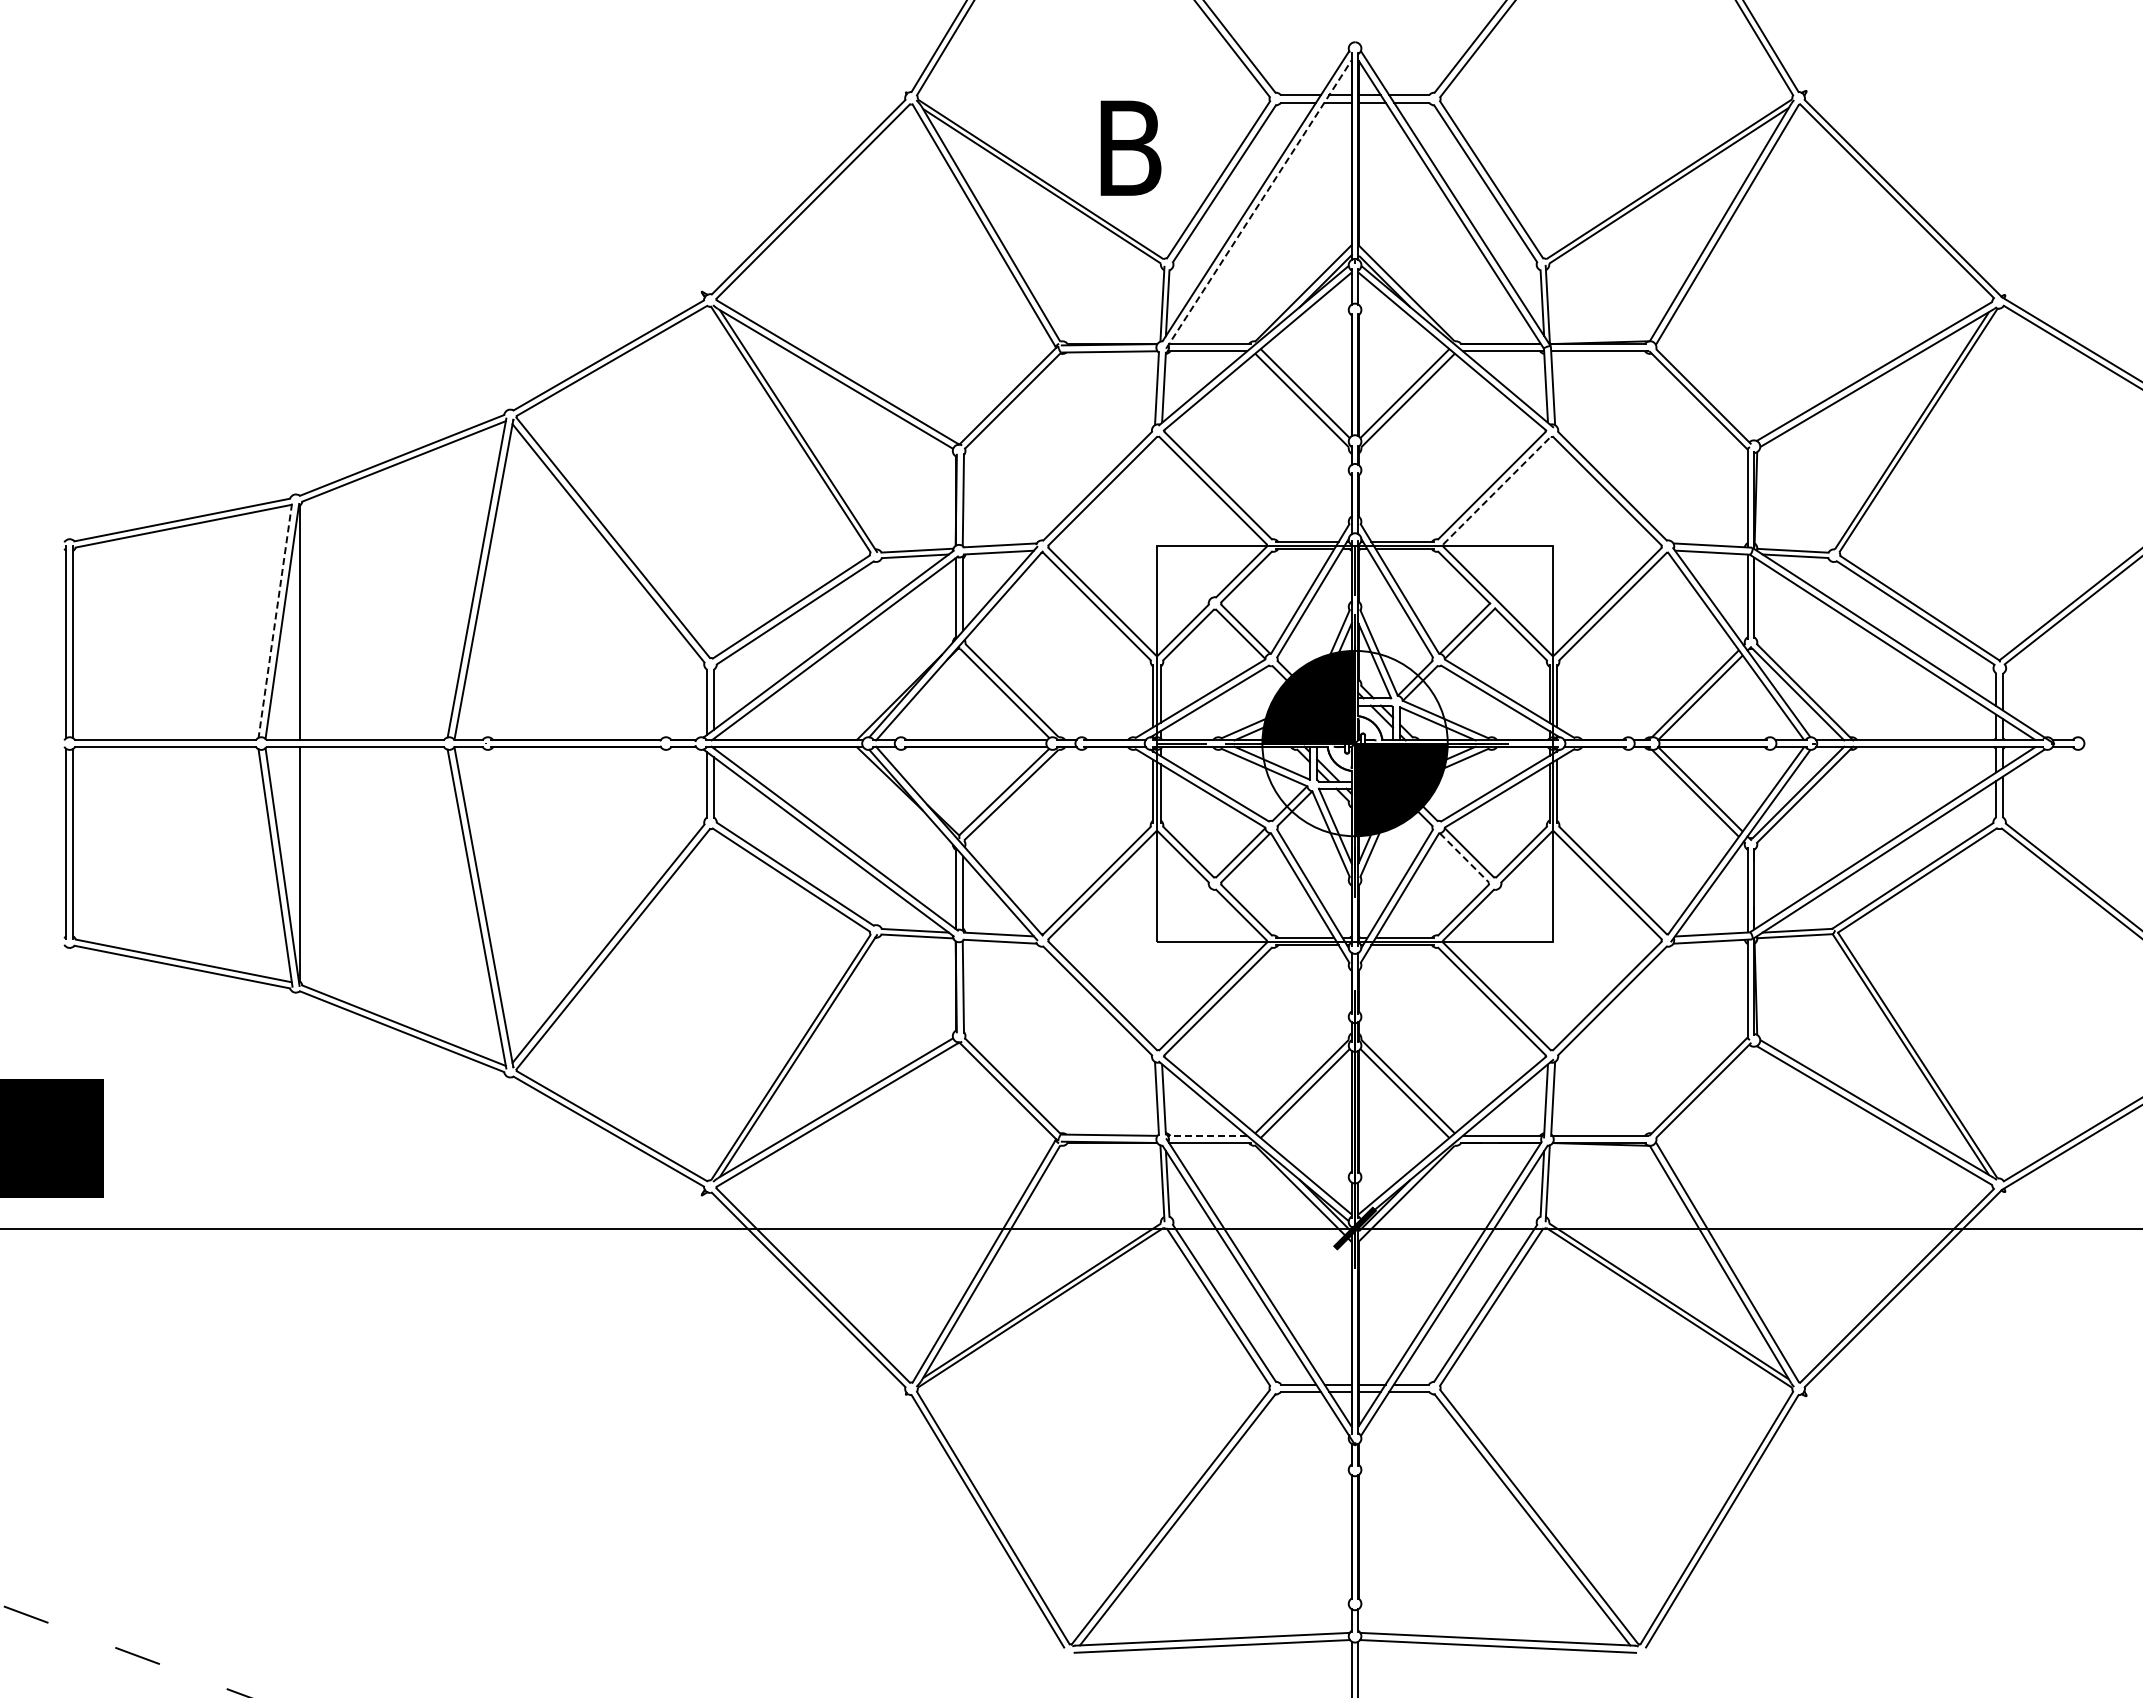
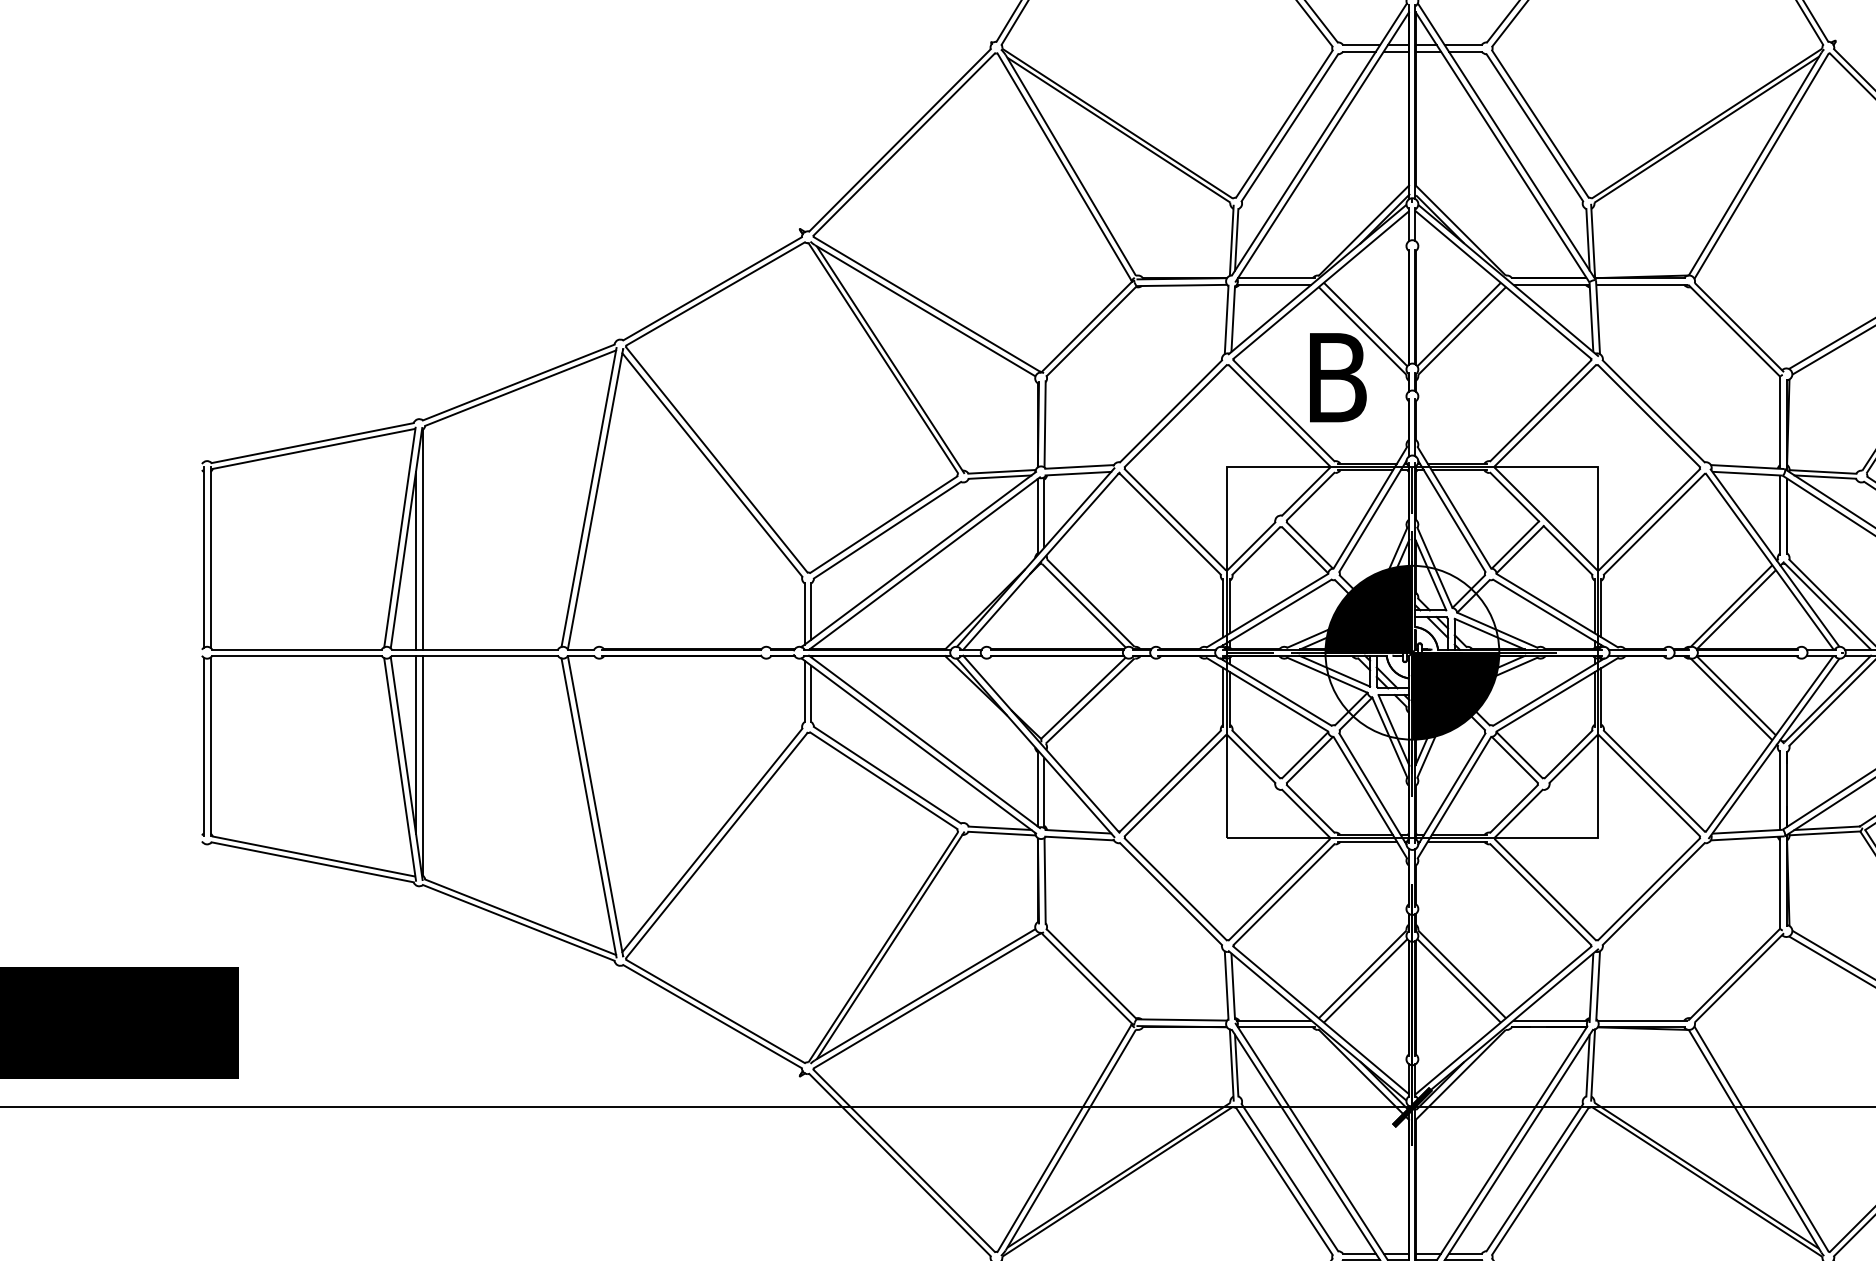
text: (1130, 147) -> (1337, 376), moved
line: (1258, 204) -> (1321, 147), dashed -> solid
line: (1497, 490) -> (1545, 415), dashed -> solid
line: (275, 621) -> (400, 538), dashed -> solid
line: (292, 645) -> (416, 560), added
line: (292, 841) -> (416, 744), added
line: (1464, 857) -> (1515, 759), dashed -> solid
line: (1207, 1135) -> (1274, 1020), dashed -> solid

************

== Task prompt ==
Find the line with "line: (1497, 490)" in the listing above, then write out that line and each remaining line exactly, with no other text.

== Response ==
line: (1497, 490) -> (1545, 415), dashed -> solid
line: (275, 621) -> (400, 538), dashed -> solid
line: (292, 645) -> (416, 560), added
line: (292, 841) -> (416, 744), added
line: (1464, 857) -> (1515, 759), dashed -> solid
line: (1207, 1135) -> (1274, 1020), dashed -> solid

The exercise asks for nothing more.